Task brief. Within the records, find every line that includes the word "curve" and copy it.

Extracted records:
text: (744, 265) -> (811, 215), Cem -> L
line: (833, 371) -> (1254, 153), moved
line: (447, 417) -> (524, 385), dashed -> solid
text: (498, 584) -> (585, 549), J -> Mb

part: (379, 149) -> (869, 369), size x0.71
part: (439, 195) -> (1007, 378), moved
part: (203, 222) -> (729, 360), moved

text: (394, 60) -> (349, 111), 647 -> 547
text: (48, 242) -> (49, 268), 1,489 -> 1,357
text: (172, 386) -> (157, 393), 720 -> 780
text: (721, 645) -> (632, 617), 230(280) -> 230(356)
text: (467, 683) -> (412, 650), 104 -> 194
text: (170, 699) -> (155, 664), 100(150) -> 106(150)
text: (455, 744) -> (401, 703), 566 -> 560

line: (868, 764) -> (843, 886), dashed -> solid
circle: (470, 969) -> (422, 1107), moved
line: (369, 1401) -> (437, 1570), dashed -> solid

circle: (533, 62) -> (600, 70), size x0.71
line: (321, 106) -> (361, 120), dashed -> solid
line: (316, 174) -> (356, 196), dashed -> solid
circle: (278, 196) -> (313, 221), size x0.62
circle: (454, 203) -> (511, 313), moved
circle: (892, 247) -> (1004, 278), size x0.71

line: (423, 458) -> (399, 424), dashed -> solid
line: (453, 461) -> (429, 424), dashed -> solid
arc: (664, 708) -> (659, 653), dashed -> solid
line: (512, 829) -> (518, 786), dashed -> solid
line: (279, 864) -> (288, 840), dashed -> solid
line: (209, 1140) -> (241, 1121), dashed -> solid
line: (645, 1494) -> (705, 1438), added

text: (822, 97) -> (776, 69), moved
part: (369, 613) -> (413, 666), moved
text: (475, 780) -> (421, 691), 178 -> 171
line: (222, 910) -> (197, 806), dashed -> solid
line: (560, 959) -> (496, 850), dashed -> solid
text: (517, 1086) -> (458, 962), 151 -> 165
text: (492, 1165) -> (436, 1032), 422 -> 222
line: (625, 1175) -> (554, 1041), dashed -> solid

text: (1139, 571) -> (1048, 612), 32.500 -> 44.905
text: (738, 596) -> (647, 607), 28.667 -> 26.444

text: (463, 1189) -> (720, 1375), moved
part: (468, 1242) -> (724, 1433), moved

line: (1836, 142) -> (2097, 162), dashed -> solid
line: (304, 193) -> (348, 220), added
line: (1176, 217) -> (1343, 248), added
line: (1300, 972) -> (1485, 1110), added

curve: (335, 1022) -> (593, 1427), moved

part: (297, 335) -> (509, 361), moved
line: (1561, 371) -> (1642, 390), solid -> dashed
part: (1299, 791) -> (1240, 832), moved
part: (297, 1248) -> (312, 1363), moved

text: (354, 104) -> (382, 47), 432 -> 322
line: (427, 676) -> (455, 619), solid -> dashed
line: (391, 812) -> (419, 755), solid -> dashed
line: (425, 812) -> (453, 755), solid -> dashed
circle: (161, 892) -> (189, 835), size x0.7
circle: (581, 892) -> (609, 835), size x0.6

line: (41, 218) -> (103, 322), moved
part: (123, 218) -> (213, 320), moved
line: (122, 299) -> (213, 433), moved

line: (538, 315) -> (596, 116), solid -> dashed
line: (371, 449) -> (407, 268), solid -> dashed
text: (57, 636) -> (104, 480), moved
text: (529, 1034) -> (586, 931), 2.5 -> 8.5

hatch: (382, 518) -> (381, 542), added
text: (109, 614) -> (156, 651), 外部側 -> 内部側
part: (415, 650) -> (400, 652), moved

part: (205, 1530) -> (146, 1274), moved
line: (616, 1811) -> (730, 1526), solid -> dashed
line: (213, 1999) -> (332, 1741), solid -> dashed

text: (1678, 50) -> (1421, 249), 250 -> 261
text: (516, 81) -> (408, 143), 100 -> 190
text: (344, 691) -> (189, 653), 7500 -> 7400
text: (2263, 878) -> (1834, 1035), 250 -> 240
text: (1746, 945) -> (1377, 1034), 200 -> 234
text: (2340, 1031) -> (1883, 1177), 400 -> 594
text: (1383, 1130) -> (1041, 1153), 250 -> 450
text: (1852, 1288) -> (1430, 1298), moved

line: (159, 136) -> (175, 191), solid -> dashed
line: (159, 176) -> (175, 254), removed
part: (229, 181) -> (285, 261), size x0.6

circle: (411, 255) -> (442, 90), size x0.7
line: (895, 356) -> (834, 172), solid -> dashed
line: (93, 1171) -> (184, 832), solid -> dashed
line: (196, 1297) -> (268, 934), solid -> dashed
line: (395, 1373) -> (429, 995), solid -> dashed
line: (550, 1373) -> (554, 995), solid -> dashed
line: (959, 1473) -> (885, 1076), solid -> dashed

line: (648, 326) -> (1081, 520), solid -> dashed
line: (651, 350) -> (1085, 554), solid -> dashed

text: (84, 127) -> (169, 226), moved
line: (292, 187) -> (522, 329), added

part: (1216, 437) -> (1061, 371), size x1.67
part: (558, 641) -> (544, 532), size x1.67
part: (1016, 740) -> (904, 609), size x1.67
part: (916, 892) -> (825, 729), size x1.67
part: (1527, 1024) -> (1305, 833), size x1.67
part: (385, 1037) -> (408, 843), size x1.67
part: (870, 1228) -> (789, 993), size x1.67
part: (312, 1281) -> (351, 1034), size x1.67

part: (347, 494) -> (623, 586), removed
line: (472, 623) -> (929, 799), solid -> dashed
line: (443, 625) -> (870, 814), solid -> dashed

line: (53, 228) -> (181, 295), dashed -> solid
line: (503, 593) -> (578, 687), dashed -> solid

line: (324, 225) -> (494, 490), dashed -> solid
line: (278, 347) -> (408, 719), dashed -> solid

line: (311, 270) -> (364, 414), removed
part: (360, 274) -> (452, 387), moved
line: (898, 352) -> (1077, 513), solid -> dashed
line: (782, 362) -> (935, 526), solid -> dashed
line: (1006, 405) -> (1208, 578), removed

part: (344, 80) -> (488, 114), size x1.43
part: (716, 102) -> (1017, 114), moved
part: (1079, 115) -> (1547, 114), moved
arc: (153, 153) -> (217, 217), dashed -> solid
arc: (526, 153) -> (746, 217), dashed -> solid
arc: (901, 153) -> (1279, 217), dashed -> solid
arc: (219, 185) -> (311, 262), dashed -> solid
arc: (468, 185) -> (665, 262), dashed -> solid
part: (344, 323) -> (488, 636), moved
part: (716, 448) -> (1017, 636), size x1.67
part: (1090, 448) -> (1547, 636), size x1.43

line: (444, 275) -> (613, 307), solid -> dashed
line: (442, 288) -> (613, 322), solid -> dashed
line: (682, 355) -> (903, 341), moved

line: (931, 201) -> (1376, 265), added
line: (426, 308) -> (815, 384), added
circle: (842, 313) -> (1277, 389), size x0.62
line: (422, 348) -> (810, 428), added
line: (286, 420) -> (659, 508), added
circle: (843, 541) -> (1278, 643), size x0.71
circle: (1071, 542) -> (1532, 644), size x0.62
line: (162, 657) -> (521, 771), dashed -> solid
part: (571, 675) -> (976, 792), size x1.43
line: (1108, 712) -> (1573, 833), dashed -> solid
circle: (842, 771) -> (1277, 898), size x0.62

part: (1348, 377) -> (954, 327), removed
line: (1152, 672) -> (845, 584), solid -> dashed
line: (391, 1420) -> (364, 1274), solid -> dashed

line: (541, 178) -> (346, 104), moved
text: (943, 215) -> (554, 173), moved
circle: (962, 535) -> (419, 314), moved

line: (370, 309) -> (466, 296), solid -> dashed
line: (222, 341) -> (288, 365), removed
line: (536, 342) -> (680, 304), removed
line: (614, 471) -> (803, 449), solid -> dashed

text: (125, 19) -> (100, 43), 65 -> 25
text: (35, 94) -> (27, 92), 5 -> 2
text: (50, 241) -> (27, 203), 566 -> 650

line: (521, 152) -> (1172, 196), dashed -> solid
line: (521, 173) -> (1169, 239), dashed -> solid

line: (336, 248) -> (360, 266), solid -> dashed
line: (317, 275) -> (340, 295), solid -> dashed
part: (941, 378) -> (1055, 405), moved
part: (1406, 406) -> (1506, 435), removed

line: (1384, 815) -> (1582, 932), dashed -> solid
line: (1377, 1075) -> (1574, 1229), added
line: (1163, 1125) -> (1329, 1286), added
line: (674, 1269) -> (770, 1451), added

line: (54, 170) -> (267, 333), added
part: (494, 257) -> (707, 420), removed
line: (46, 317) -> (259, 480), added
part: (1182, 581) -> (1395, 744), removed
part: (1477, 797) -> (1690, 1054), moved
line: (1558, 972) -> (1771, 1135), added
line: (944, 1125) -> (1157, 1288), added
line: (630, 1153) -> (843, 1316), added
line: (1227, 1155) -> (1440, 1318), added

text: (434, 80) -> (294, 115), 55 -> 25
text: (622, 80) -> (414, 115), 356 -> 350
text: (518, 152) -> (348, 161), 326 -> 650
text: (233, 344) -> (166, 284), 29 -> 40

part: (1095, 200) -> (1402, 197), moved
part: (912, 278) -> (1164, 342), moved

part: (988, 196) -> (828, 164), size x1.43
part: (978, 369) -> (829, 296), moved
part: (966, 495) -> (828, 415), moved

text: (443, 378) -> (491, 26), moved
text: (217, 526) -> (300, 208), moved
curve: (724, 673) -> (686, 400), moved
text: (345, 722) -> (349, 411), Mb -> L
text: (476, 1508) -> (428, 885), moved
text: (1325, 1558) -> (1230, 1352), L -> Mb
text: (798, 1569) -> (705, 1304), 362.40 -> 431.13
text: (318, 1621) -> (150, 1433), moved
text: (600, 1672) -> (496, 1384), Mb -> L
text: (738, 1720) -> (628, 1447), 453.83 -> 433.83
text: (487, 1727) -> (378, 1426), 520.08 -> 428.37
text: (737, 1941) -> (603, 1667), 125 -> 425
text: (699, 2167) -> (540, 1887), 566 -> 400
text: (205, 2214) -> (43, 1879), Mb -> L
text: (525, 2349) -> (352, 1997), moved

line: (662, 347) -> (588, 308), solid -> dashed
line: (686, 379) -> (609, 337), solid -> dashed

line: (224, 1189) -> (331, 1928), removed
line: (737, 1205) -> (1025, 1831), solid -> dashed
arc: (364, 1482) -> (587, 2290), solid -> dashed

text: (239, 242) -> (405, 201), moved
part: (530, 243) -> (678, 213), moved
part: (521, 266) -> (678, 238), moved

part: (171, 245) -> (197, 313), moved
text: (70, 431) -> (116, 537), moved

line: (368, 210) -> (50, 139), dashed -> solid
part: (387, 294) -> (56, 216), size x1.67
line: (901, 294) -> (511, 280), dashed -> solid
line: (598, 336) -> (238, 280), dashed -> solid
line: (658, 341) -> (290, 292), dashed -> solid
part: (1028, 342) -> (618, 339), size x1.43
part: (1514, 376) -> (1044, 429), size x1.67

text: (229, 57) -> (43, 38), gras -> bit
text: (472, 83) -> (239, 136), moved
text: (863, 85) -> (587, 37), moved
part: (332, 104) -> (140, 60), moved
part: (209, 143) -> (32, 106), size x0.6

Expected output.
curve: (335, 1022) -> (593, 1427), moved
curve: (724, 673) -> (686, 400), moved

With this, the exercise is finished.